One possible explanation might be that space time performs the exclusion, removing the problem of many particles all conforming individually.
CERN has reported making a plasma of quarks and gluons for a brief moment after collision of heavy atoms at immense energy, something like a big bang. The plasma quickly converts into a mix of ordinary matter flying in all directions.
Results are suggesting that quarks and gluons can escape from confinement briefly under the most extreme conditions during which they are not dominating each other. They can not survive separately in the free state.

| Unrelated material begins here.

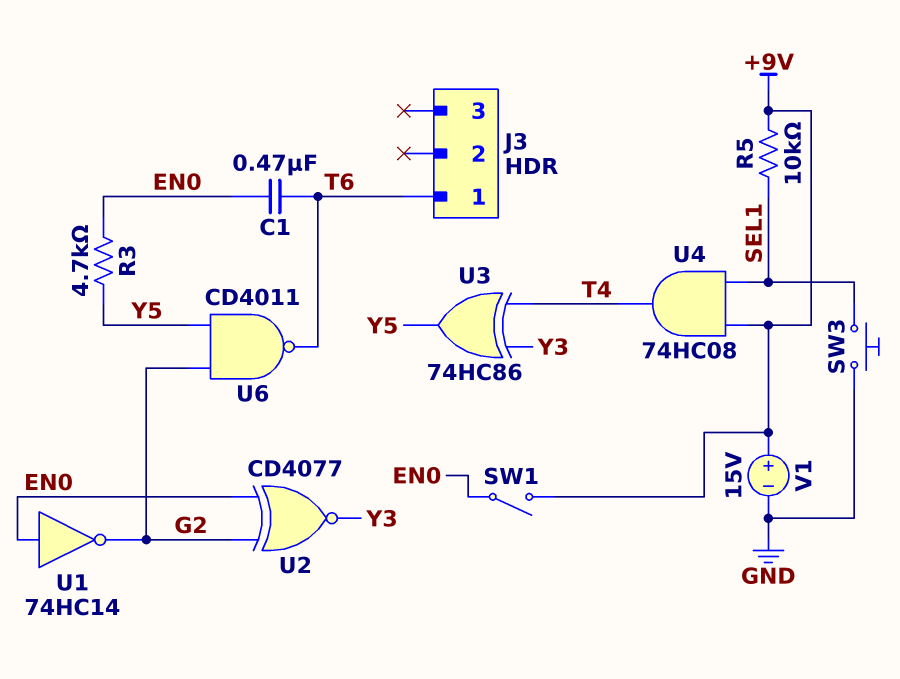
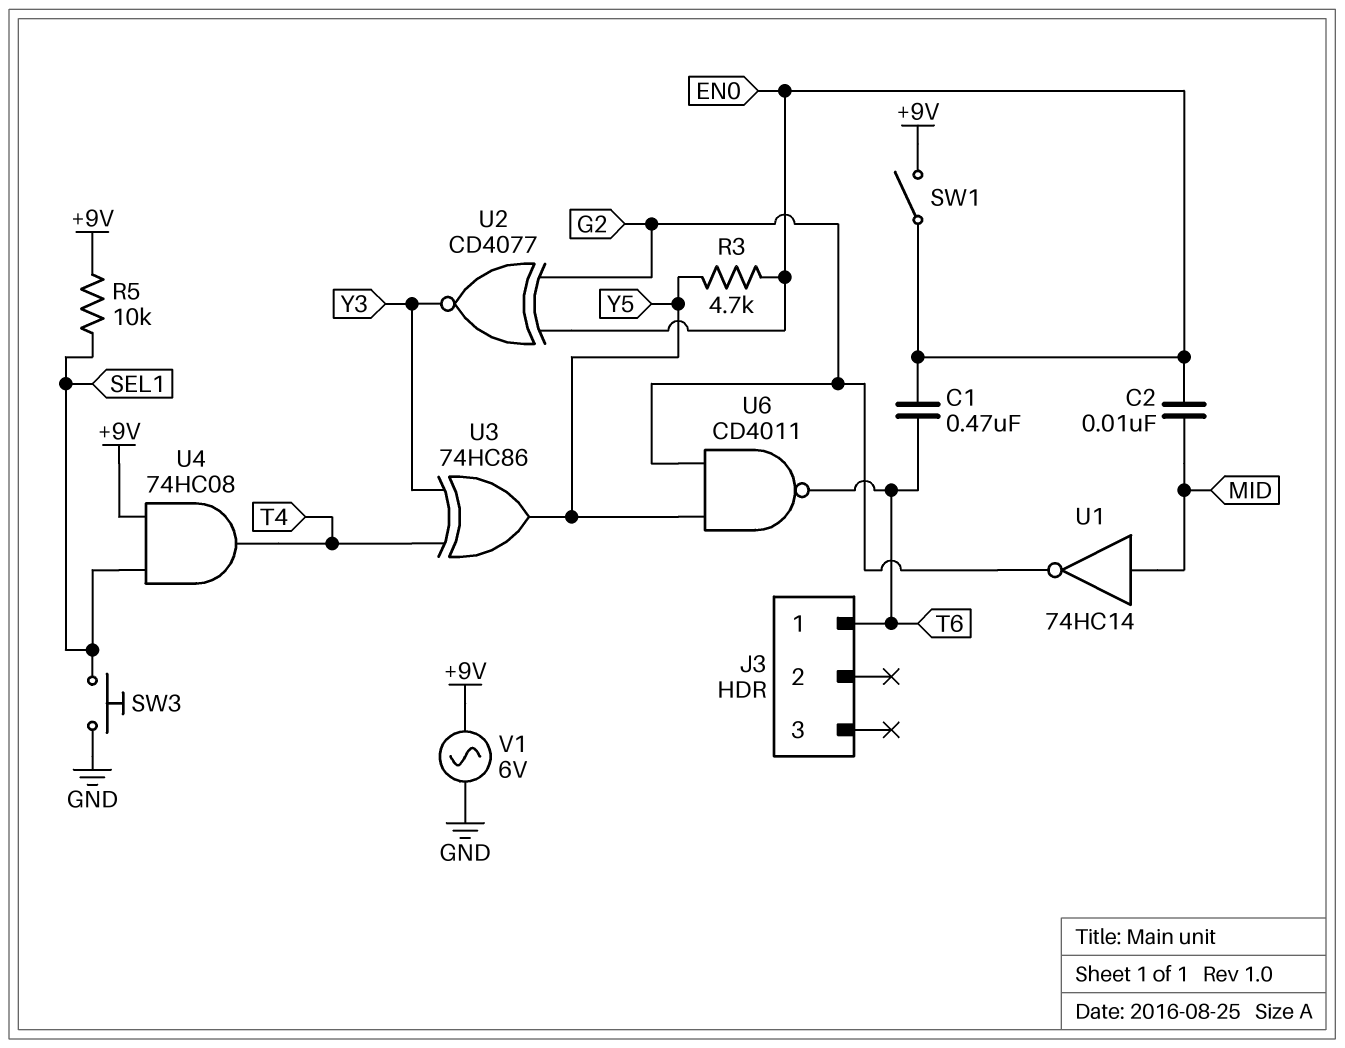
C2: none -> 10nF (EN0, MID)
U1: NOT 74HC14 (in EN0, out G2) -> NOT 74HC14 (in MID, out G2)
V1: 15V (plus +9V, minus GND) -> AC 6V (+9V, GND)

Either the sub particles bring an end to the freedom, or the local space regains control and rejects the fractional charges. A sizeable number of sub particles are found, 6 quarks and 6 antiquarks, with three possible different quantum color charges. It seems like enough individuals to expect an exceptional case. None are found.
Maybe the best clue is the asymptotic freedom that sub particles have in confinement, suggesting that the barrier is external rather than internal.
Space time is the candidate for a barrier. Maybe in this case the particle in the box example doesn't apply. A quantum particle cannot pass through the barrier and emerge from an opposite side, because space time doesn't have an opposite side.
A type of polarization in space time can be described for propagation of objects, for which the fractional charge is not able to perform the essential polarization. In this representation space time must undergo a quantum transformation for every object that passes through it. This is how the question fits into my larger interest.
The implication is that vacuum space might exchange energy and information with everything that passes through it.
The question is easier to answer with mesons because they are unstable and must decay. The fractional charges are not found in experiments.
CERN results are suggesting that vacuum space has a limitation of energy density which can be reached briefly in a small space.